Fortunately, the Hyperloop would be a cost-saving measure, especially when measured against the corpulent rail project currently underway. Musk’s white paper for the Hyperloop estimates the total cost could be kept under six billion dollars. Meanwhile, phase one of the California high-speed rail project is expected to cost at least $68 billion.
However, even if one can produce the money and an impressive blueprint, there are still issues of public approval, legislation, regulations, and contractors to worry about. The startup plans to start construction on a full-scale, passenger-ready Hyperloop this year. The prototype will run 5 miles through Quay Valley, a planned community rising from nothing along Interstate 5, midway between San Francisco and Los Angeles.
The startup also announced that it has 400 “team members” working on the project.
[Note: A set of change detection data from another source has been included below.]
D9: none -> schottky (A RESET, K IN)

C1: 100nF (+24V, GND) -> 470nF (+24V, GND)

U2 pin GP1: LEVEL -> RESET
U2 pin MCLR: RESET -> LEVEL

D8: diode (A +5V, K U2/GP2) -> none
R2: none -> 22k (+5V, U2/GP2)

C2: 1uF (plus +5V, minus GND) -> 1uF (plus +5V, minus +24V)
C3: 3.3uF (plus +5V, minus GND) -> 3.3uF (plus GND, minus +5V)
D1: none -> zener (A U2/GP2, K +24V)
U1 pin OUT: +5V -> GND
They aren’t employees, but women and men with regular gigs at places like NASA, Boeing, and SpaceX, who spend their spare time on Hyperloop in exchange for stock options. It’s easy to see why they want to get involved: It’s the chance to work on a truly revolutionary form of transportation—even if some remain convinced it’s never gonna happen.
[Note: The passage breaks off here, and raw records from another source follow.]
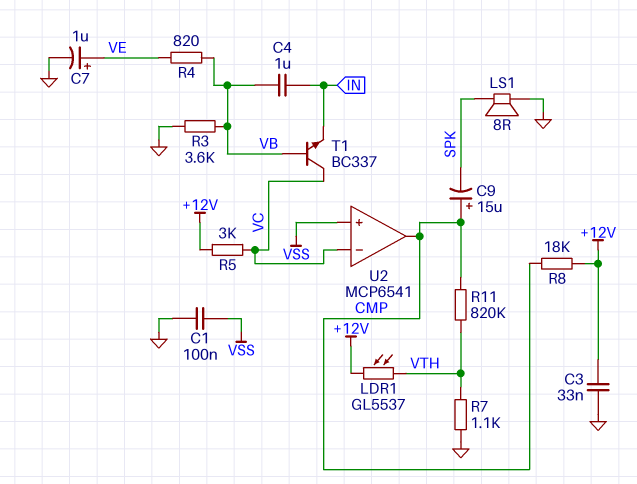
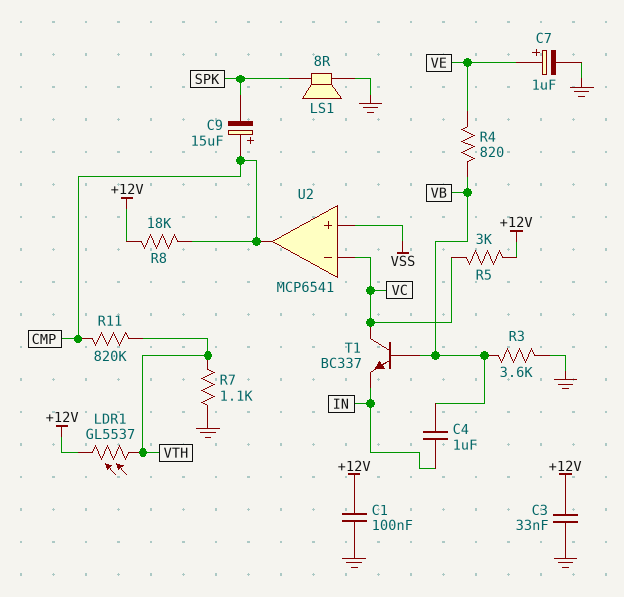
C1: 100nF (GND, VSS) -> 100nF (+12V, GND)

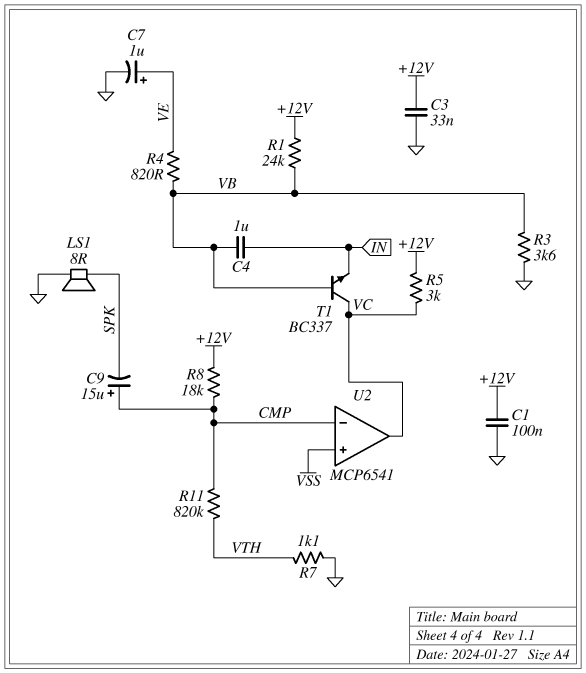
LDR1: GL5537 (+12V, VTH) -> none
R1: none -> 24k (+12V, VB)
U2 pin in-: VC -> CMP
U2 pin out: CMP -> VC

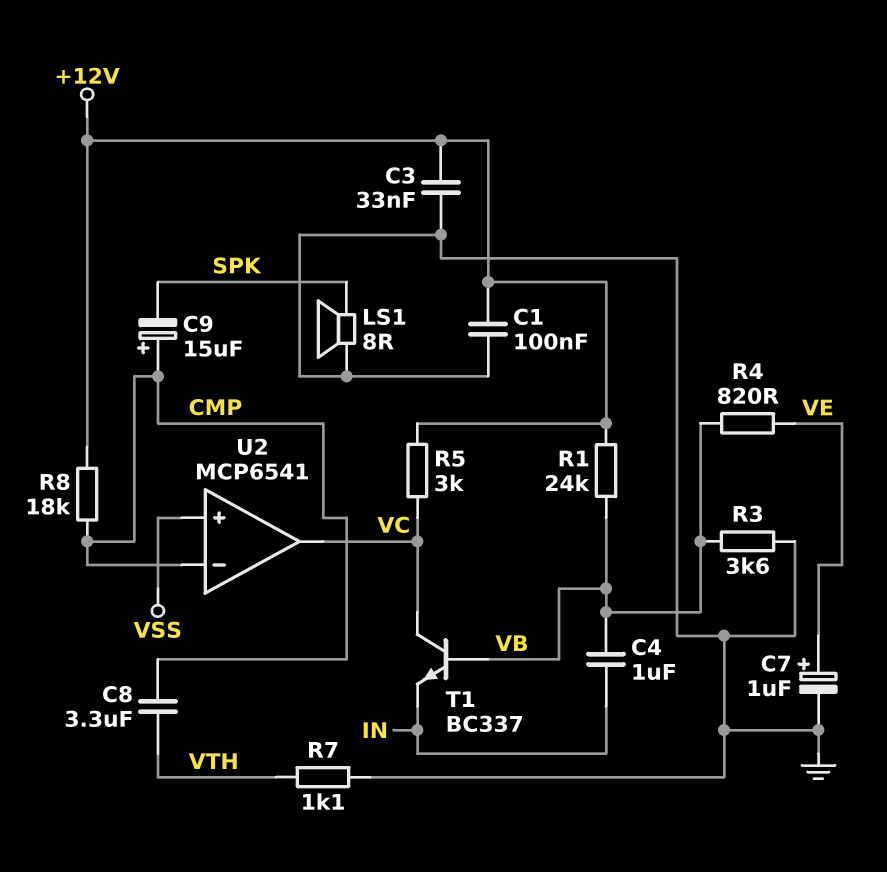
C8: none -> 3.3uF (CMP, VTH)
R11: 820k (CMP, VTH) -> none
The partnerships with Oerlikon and Aecom are a big endorsement, suggesting the prototype may be a real thing, not just an idea without a strong foundation in reality. It shows the project is worthy of time and effort from two publicly traded companies with shareholders to answer to. And these companies know what they’re doing. Oerlikon has been in the vacuum business for more than a century, and has worked on projects like the large hadron collider at CERN.
The Hyperloop Competition
Although Elon Musk postulated the idea, SpaceX is not developing a commercial Hyperloop of its own. Instead, it is holding a competition to encourage students and engineers to develop prototype pods. To facilitate this, SpaceX has built a one mile test track in California. According to the contest guidelines, entrants will first submit their designs and receive feedback from SpaceX engineers.
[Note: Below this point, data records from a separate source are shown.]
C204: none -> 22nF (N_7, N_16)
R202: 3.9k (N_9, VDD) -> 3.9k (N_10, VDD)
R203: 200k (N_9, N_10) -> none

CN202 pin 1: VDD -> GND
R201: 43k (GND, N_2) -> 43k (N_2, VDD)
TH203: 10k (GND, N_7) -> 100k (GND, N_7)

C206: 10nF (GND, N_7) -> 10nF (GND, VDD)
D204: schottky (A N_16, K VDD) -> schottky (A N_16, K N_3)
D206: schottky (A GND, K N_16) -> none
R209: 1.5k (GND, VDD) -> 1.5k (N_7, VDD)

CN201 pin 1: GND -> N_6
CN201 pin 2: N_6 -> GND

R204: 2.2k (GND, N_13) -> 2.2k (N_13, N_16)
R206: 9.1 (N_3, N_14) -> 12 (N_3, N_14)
In June 2016, applicants brought their completed pods and tested them on SpaceX’s Hyperloop test track in what was the most impressive soapbox derby ever. The contest is a way for engineers and companies to get the ball rolling to make the Hyperloop system a reality. Like a world’s fair expo, it’s a place for visions of the future to become a little bit clearer. More than 100 prototype pod designs were submitted, and 22 teams won the chance to test their designs on the SpaceX Hyperloop test track.
A team of grad students from the Massachusetts Institute of Technology (MIT) won Best Overall Design. According to the MIT team, the pod is lightweight and emphasizes speed and safety, including a fail-safe brake system. Whereas many Hyperloop designs use air jets to levitate, the MIT design uses two arrays of neodymium magnets to keep the pod aloft. Additional magnets inside the pod will keep it stable as it races along the track.
It remains unclear whether commercial Hyperloop systems will ever be widely adopted. As the global population swells and the environment declines, however, better mass transit systems will become essential.
So what do you think? I am willing to ride in a vacuum tube. Are you?